Sooooo I was walking through the grocery store the other day when I noticed a certain brand of charcoal that got my attention. Yes, its called ‘Carbon Negrito’, which is ‘Little Black Coal’. Now I know that none of you are idiots and can see the imagery and what it is attempting to convey. That the coal is black, therefore it is a little monkey. This type of imagery is not unknown to the US, but I will say that you typically do not see stuff like this on counters or shelves. The most offensive thing is probably Aunt Jemima syrup, but we all know she ain’t goin’ no where….lol. This, however, takes it to another level and kind of makes you cringe when you see it…or at least it does to me. A friend of mine wrote a post on Facebook about how monkeys as black imagery is very common in Perú and he thinks it’s about time that they think of something else. He is Peruvian and, based on that, I value his opinion on a topic that doesn’t necessarily affect him in that he is not an Afro-Peruvian, but it does offend him because he has family members and friends that are. To me that shows me that I am not ‘just being sensitive’ and that yes, there is something a little non-P.C. about it.

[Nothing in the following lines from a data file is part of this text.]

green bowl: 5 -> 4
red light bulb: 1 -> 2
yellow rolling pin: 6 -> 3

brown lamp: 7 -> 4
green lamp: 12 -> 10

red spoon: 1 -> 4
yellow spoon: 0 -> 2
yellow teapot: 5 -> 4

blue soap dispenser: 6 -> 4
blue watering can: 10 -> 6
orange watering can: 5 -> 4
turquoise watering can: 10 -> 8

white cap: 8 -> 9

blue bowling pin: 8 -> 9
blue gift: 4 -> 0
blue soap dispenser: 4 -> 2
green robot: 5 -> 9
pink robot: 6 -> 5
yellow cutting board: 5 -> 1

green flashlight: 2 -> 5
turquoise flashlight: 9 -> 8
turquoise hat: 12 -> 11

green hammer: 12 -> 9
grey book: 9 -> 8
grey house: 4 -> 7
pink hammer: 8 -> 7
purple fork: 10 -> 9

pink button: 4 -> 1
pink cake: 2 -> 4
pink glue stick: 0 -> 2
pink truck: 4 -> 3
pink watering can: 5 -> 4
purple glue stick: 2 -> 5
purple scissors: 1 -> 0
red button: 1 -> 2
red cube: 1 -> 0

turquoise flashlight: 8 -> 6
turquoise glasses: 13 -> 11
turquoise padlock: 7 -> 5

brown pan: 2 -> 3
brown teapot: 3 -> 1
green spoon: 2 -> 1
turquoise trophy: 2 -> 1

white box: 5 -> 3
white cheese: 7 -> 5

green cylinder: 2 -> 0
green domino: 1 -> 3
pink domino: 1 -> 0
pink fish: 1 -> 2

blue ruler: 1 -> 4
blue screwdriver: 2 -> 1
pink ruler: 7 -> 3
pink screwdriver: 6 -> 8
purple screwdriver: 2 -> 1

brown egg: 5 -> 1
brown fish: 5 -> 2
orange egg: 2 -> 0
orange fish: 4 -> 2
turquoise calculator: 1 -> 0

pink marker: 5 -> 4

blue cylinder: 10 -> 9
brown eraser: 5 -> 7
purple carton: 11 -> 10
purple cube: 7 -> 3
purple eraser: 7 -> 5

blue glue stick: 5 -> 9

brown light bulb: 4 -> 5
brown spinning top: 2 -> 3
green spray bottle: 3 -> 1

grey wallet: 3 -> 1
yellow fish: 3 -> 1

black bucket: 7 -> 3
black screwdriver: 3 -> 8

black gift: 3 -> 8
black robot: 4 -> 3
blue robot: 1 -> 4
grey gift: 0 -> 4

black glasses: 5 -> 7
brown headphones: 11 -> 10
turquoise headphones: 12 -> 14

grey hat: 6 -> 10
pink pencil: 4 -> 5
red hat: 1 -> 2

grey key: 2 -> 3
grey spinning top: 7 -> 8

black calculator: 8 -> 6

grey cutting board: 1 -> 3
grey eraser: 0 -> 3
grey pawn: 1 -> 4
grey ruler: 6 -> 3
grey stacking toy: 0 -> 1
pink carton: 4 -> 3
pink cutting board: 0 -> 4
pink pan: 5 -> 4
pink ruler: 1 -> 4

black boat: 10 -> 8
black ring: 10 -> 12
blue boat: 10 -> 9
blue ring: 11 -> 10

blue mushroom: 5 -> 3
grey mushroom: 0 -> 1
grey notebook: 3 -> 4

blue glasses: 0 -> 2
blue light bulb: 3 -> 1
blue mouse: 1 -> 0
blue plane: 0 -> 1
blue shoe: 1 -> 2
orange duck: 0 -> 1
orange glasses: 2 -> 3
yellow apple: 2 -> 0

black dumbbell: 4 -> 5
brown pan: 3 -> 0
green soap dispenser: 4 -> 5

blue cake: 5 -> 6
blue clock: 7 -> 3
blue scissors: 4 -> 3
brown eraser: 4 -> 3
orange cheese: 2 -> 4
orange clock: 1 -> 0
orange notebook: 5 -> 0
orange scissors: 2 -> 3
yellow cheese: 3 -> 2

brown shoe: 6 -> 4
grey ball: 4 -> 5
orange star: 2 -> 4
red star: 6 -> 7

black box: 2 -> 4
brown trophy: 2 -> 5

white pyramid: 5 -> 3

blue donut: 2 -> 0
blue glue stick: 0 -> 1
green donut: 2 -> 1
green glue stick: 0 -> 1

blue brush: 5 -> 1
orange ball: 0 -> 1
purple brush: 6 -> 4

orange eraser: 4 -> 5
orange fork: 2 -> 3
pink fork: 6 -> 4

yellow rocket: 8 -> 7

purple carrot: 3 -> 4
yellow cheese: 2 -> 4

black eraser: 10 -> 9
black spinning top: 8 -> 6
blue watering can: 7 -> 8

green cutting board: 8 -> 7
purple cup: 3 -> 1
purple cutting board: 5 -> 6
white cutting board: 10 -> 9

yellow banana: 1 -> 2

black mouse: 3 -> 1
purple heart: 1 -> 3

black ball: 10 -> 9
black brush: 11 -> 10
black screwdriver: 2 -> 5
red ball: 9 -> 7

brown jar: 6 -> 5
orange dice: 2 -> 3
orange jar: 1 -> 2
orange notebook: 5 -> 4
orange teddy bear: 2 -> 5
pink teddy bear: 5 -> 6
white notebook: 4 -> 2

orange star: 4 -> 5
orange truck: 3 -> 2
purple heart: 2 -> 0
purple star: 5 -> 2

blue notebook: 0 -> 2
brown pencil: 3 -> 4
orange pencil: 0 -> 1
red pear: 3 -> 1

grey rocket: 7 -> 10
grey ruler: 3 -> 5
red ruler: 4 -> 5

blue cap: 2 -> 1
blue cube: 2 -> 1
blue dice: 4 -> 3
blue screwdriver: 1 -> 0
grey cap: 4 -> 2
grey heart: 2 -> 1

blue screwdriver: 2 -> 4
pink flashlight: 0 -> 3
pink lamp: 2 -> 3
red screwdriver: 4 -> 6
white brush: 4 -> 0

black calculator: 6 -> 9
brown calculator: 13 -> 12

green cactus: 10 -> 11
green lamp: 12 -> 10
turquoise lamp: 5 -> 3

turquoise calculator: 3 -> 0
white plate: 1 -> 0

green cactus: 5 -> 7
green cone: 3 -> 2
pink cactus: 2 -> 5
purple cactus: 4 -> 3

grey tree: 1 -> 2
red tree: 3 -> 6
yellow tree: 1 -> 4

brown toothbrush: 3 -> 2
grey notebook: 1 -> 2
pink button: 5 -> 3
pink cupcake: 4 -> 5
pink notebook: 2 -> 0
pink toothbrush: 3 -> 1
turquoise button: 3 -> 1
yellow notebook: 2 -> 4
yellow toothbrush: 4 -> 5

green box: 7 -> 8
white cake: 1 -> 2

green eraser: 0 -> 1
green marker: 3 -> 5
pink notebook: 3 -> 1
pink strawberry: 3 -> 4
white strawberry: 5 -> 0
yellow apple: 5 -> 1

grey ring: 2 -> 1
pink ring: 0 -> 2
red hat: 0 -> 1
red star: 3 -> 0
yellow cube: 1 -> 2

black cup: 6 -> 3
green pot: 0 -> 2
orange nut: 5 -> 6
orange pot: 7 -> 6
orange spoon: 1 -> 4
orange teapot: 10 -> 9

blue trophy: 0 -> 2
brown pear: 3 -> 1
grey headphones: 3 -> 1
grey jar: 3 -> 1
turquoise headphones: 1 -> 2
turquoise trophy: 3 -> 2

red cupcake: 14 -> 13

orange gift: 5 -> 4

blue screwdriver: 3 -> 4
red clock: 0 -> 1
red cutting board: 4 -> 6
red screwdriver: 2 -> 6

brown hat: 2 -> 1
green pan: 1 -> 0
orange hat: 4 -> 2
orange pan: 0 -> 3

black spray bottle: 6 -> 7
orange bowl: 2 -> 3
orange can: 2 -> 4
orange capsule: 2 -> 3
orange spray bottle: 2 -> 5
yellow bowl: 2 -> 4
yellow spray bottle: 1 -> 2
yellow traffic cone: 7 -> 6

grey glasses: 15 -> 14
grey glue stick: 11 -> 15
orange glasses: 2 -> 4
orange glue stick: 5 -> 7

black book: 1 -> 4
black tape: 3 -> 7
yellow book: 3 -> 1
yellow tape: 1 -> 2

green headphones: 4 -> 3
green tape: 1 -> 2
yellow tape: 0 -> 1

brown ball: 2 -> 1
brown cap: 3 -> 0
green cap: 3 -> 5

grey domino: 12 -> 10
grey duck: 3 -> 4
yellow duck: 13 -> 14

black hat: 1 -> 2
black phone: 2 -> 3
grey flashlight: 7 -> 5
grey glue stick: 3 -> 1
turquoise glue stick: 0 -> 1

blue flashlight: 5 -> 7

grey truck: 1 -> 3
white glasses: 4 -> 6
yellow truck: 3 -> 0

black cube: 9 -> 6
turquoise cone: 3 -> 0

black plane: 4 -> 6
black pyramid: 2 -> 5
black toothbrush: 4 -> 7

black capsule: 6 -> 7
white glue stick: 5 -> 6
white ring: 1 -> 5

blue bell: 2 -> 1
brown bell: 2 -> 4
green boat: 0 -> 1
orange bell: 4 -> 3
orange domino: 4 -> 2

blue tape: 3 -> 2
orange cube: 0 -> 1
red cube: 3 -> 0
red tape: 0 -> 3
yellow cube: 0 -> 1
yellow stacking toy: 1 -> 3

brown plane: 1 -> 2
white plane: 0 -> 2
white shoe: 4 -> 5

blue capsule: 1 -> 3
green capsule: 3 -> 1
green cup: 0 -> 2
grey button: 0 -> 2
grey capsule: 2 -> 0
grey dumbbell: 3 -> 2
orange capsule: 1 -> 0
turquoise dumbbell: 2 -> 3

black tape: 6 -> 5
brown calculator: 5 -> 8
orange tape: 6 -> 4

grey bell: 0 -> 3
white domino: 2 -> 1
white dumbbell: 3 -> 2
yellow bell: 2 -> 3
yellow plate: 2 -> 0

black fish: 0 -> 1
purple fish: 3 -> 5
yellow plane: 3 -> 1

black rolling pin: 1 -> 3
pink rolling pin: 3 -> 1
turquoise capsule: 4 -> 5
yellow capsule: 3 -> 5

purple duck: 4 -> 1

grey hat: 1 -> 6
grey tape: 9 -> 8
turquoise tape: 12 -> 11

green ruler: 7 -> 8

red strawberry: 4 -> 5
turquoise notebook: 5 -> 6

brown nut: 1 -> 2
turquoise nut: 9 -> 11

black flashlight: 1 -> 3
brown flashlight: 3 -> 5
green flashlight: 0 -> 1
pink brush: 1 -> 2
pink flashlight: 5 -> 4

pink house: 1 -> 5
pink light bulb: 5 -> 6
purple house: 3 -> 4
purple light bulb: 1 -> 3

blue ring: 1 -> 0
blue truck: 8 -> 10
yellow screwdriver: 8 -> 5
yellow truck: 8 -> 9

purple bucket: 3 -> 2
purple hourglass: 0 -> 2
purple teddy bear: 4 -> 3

Here is a quote from what he posted on facebook and I think that it is valid in this conversation:
Growing up, our opponents called my historically predominantly Afrodescent soccer team Alianza, Gorillas. In response, we called our arch rivals, which were historically predominantly Euro descent, Universitario, Chickens. Obviously Gorillas was referring to Blacks referring them as apes. In response we called the other team Chickens, not sure why, but their color was cream, and a plucked chicken is pale pink, so who knows. But at the end of the day, fans, like me, may have been called a gorilla, or on the other side, a chicken, but unless we look like an African, we walk away with no negative self ideation. But what of the Black person who is bombarded with that visualization day in and day out? How do they escape it?
As one friend of mine said (meaning we joke about everyone)we use “crolos (crocodiles, an offensive term for afrodescendants), crudos (raw, a offensive term for Europeans), jalados (pulled, referring to pulling the eyes to get eyes like many Asian populations), serranos (Mountain people), pelos de erizo (porky pine hair as many Natives have thick straight hair), pitucos (snobs), huachafos (gaudy), figuretis (attention seeker), altaneros (stuck up), allalleros (peanut gallery), mal paridos (bastards), inseguros (insecure), sobrados (another term for stuck up), acollerados(tag alongs), etc..
Problem is stereotypes are based on prevalence of exposure to negative stereotypes with a lack of positive stereotypes. Sure, I could be called a crudo, but if I am raised in a community where plenty of people look like me and are doctors, millionaires, scientists, politicians, etc, then an offensive term will not have as strong an effect on me. It would have to significantly affect my reality (being mixed, it did affect me as a kid, but most White people would just shrug the comment off).
What are your thoughts? Is it offensive or just a cute little monkey?